Mavis finally hung up the phone. Pappy chuckled at her smug expression. “Ah, honey, ain’t no mistake. Hearing you take J. T. Lowman down a few pegs cheers me up somethin’ fierce.”

“It wasn’t the worst part of my day,” she admitted, shredding the complaint report methodically down the middle. “Sorry, bro. Guess I didn’t need you after all.”

Kyle held up a hand. “You lullabied Pappy into an afternoon siesta and saved me a hassle. Good work.” He pushed off the jamb and walked back into the garage.

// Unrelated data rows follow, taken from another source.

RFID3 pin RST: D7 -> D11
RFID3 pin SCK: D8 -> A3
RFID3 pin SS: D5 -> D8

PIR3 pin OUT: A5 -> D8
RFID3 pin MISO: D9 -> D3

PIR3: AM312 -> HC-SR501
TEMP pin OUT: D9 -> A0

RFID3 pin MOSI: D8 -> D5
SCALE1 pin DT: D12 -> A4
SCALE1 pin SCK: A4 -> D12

It was beginning to feel crowded with Hick and a few of the other boys rounding up the show cars and parking them bumper to bumper in the empty service stations. Kyle smiled when one of them tested the motor of his father’s old Mustang, revving it so the deep-throated growl of high-performance ponies galloped up the walls in a chill-inducing charge. A few of the boys leaned out of the cars to whistle appreciatively. Kyle applauded. He’d fallen in love with the noise early, much as he’d fallen in love with the laugh of a strident redheaded girl.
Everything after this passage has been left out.